France’s continued Hollande from reality gets a rude wake-up call from America.
With an unemployment rate that’s been hovering around 10% for nearly four years, unemployment benefits that somehow manage to be the most generous in Europe and yet exclude thousands of eligible non-workers, and an attempted tax bracket of 75% on top earners, France clearly isn’t economically serious about domestic jobs. That hasn’t stopped them from being seriously upset at the lack of foreign capital coming to their rescue. Or when that same foreign capital criticizes the famous French non-work ethic.
When Goodyear Tire & Rubber Co’s Amiens Nord plant faced being closed, threatening 1,250 jobs, Paris attempted to mediate a sale to Illinois-based Titan International. Unable to get the French unions to move on any of their conditions, Titan’s owner, Maurice Taylor (last seen running for the Republican presidential nomination in 1996), fired off his answer on any potential purchase:
“The French workforce gets paid high wages but works only three hours. They get one hour for breaks and lunch, talk for three and work for three,” Taylor wrote on February 8 in the letter in English addressed to the minister, Arnaud Montebourg.
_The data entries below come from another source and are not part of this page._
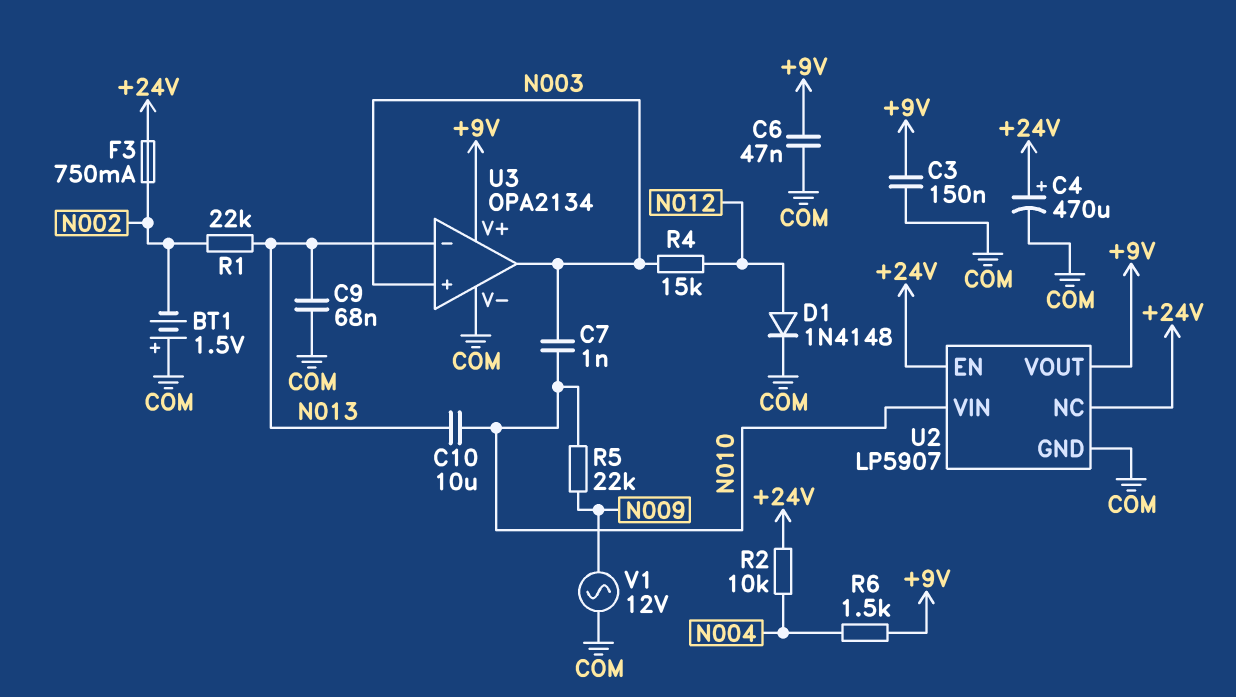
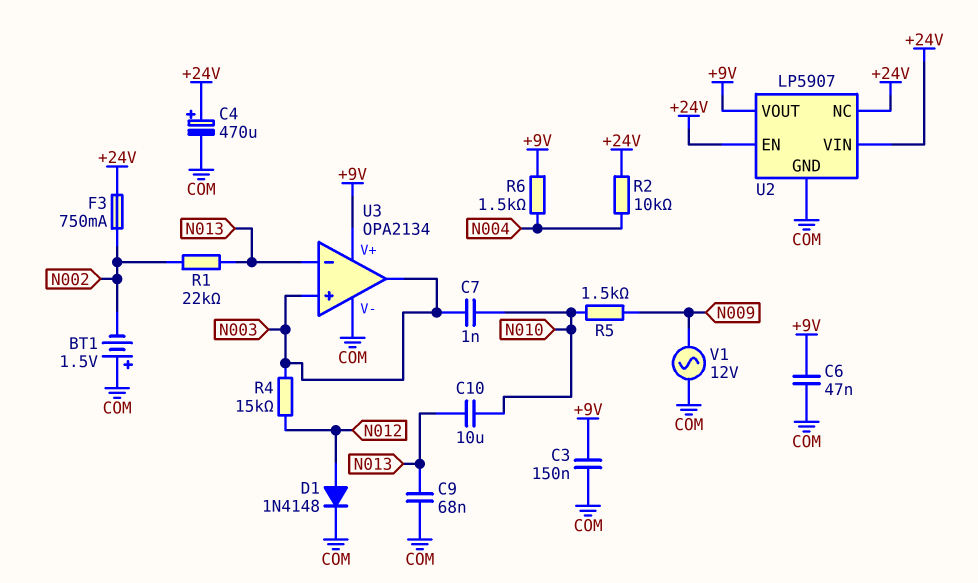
R5: 22k (N009, N010) -> 1.5k (N009, N010)
U2 pin VIN: N010 -> +24V

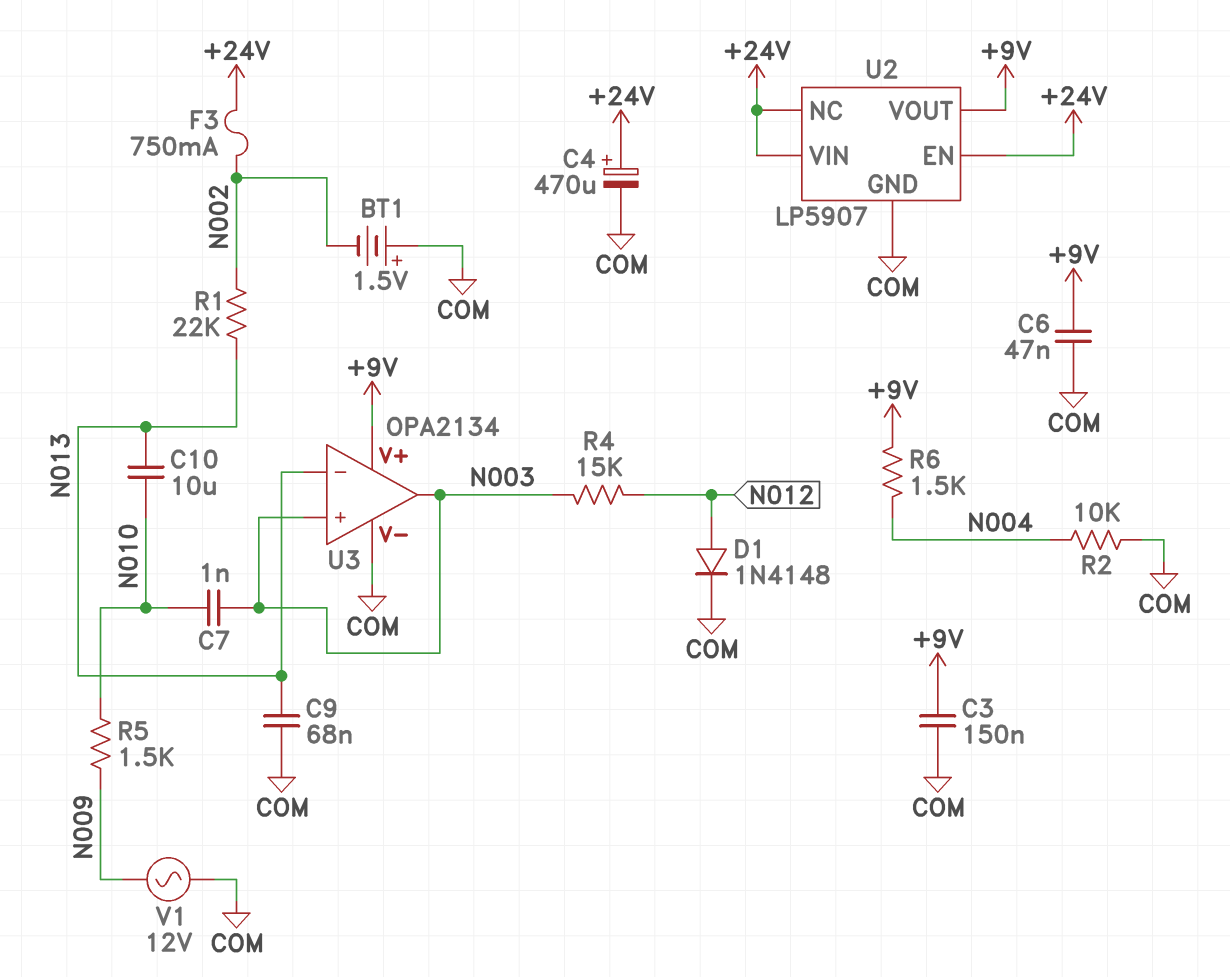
R2: 10k (+24V, N004) -> 10k (COM, N004)

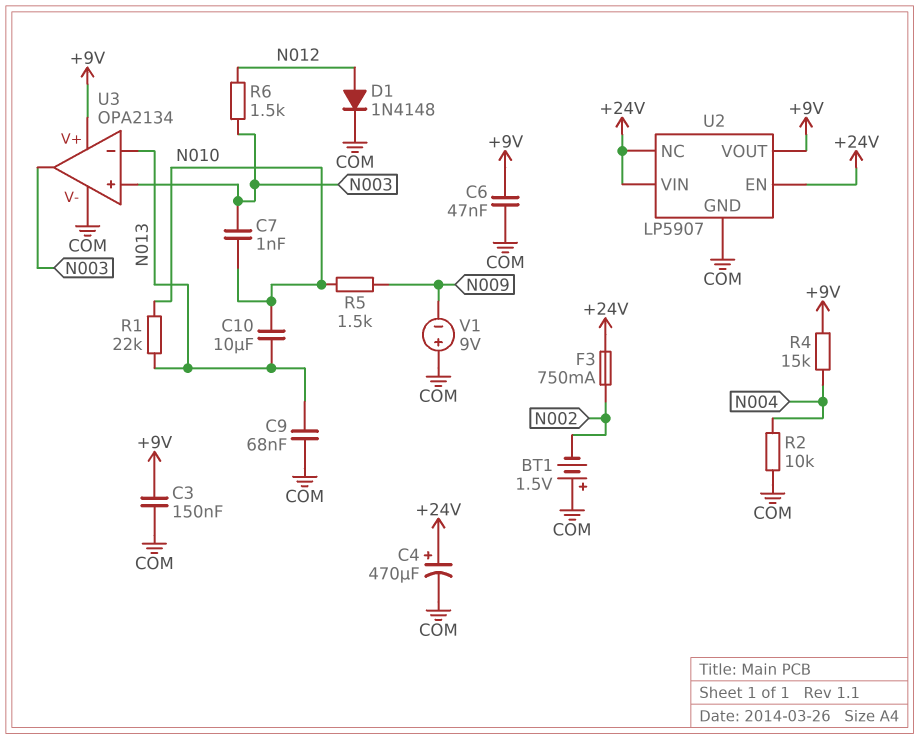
R1: 22k (N002, N013) -> 22k (N010, N013)
R4: 15k (N003, N012) -> 15k (+9V, N004)
R6: 1.5k (+9V, N004) -> 1.5k (N003, N012)
V1: AC 12V (COM, N009) -> 9V (plus COM, minus N009)

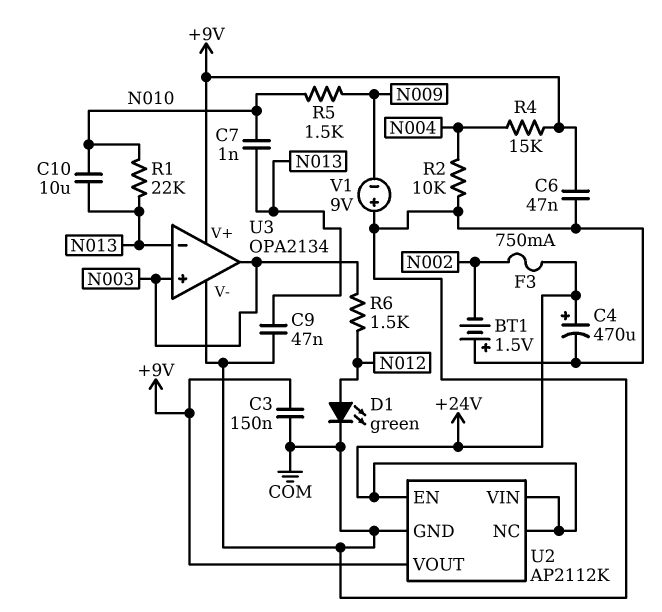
C7: 1nF (N003, N010) -> 1nF (N010, N013)
C9: 68nF (COM, N013) -> 47nF (COM, N013)
D1: diode 1N4148 (A N012, K COM) -> LED green (A N012, K COM)
U2: LP5907 -> AP2112K

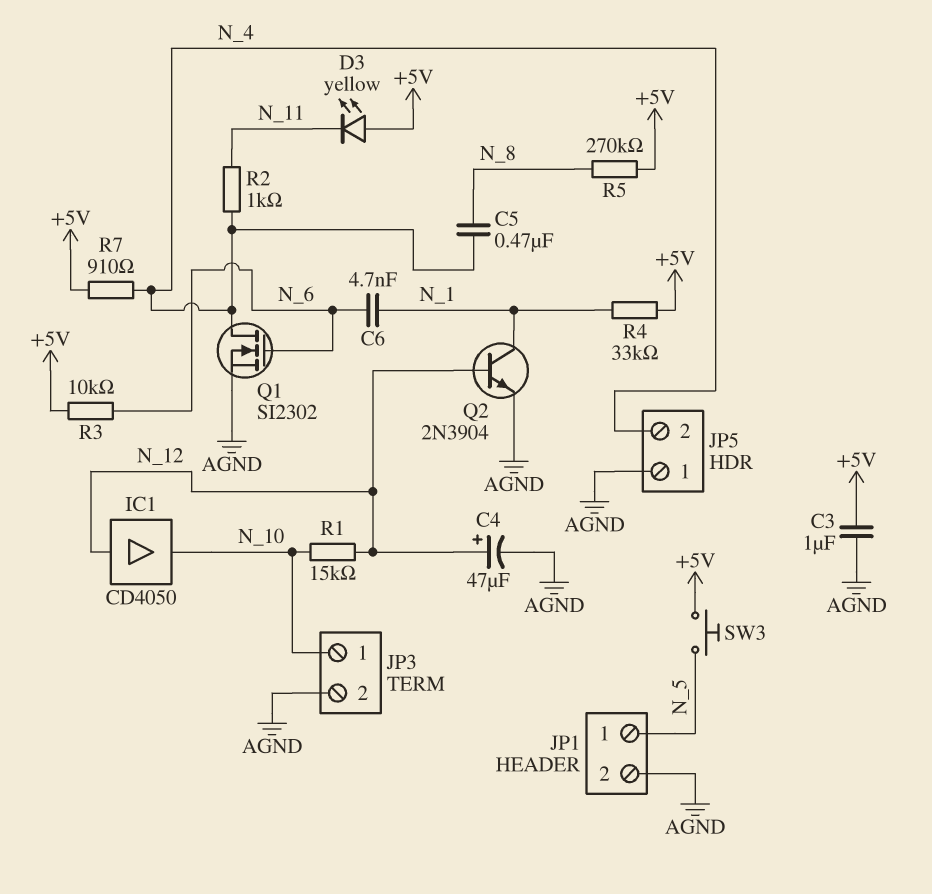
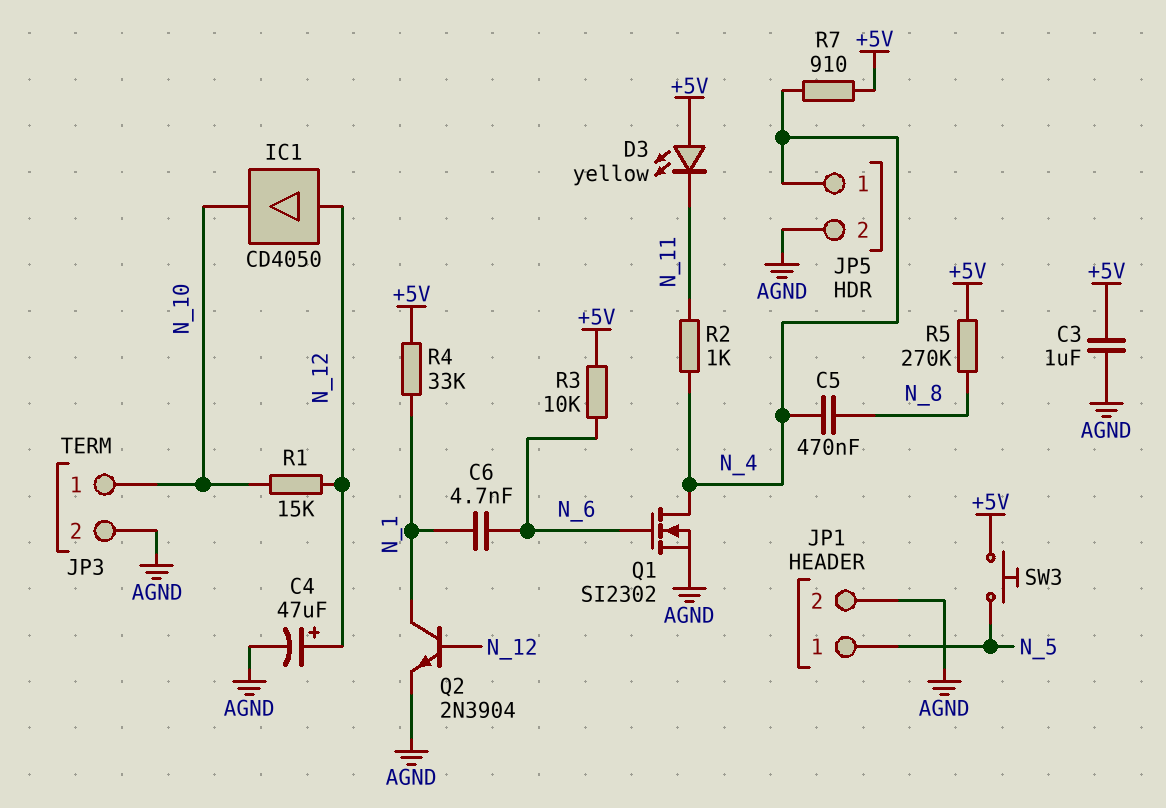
JP5 pin 1: AGND -> N_4
JP5 pin 2: N_4 -> AGND

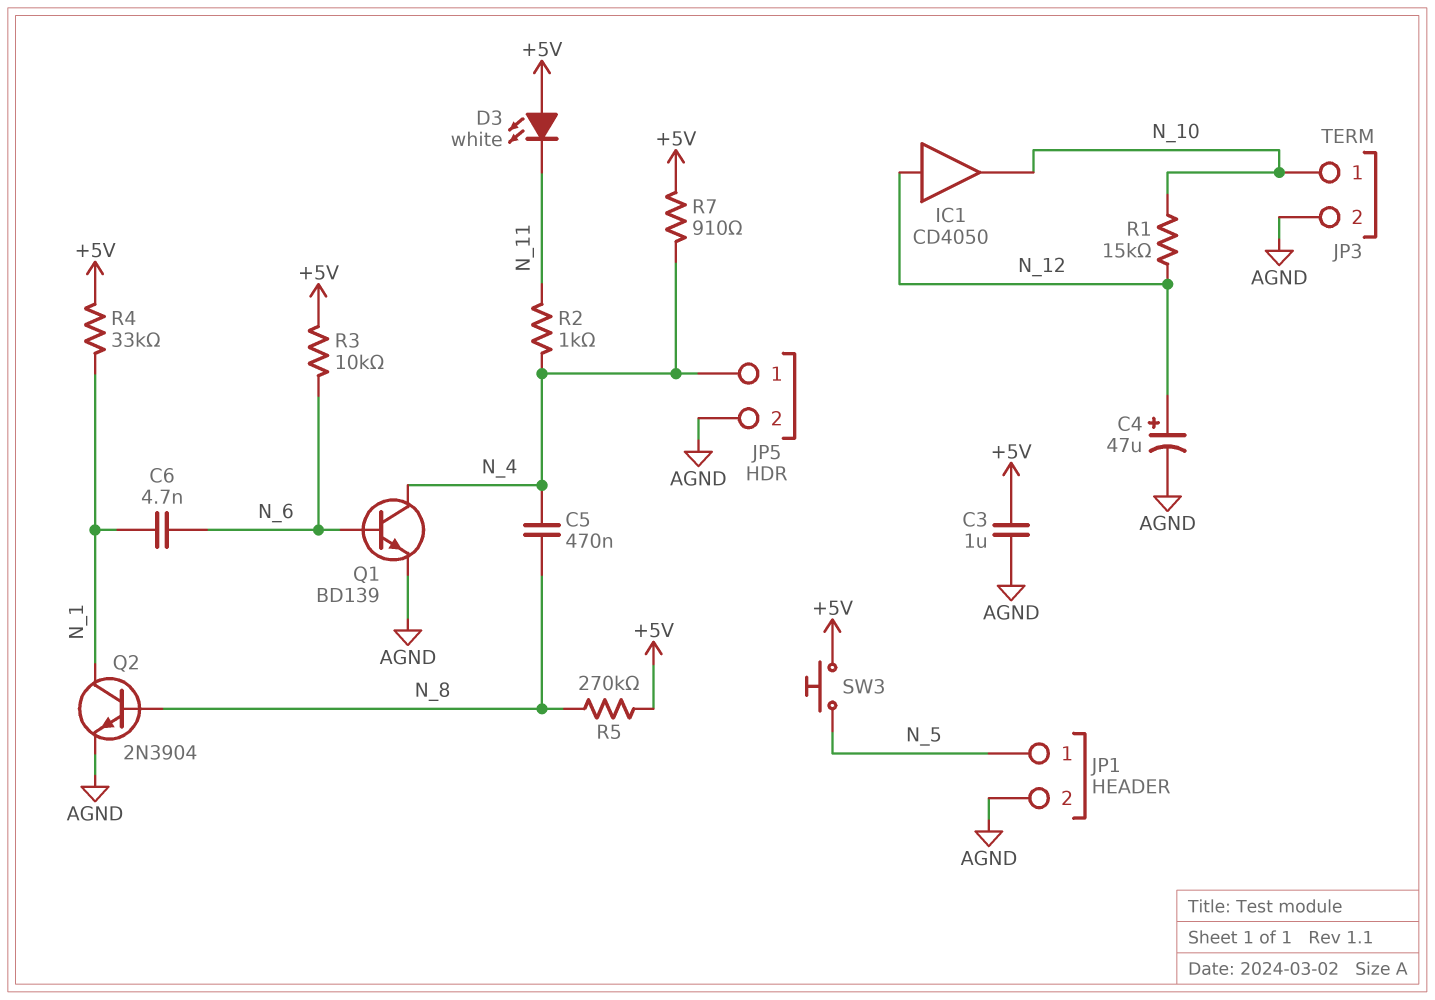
D3: LED yellow (A +5V, K N_11) -> LED white (A +5V, K N_11)
Q1: NMOS SI2302 (G N_6, D N_4, S AGND) -> NPN BD139 (B N_6, C N_4, E AGND)
Q2: NPN 2N3904 (B N_12, C N_1, E AGND) -> NPN 2N3904 (B N_8, C N_1, E AGND)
“I told this to the French union workers to their faces. They told me that’s the French way!” Taylor added in the letter, which was posted by business daily Les Echos on its website on Wednesday and which the ministry confirmed was genuine.
“How stupid do you think we are?” he asked at one point.
“Titan is going to buy a Chinese tire company or an Indian one, pay less than one Euro per hour wage and ship all the tires France needs,” he said. “You can keep the so-called workers.”
Taylor’s jab on going to China or India has to chafe Arnaud Montebourg, France’s Minister of Industrial Renewal, whose industrial policy has thus far been to scapegoat low-wage competitors. Montebourg even blocked Indian steelmaker ArcelorMittal from buying a French plant in 2012, apparently proving that beggers can be chosers.
Taylor’s brusque reply may dominate the headlines (who are we kidding with ‘may’?), but the real story is France slowly coming to terms with, well, their unemployment terms.
Despite the reputation of being exceptionally generous, which they are, France’s unemployment benefits are reaching fewer and fewer unemployed. Even as unemployment has increased, the percentage of beneficiaries has decreased – 44.8% of those eligible receive benefits, down from 48.5% in 2009. Many eligible are being turned away, a situation brought to greater public awareness when an eligible beneficiary set himself on fire in protest for being declined.
Why are even eligible beneficiaries being told ‘non’? Because as the French government auditor, the Cour des comptes (think of it as the French CBO), recently stated, the system of benefits is “unsustainable”:
The current funding system is expected to reach a deficit of 5 billion in 2013. According to the Cour, the French system is largely to blame for the deficit, as it is much more generous than similar benefits programs in neighboring countries. For example, the current allocation is between 63 and 93 percent of the previous incomes of the unemployed. In addition, the minimum compensation length for unemployment benefits in France is two years, compared to one year in Germany.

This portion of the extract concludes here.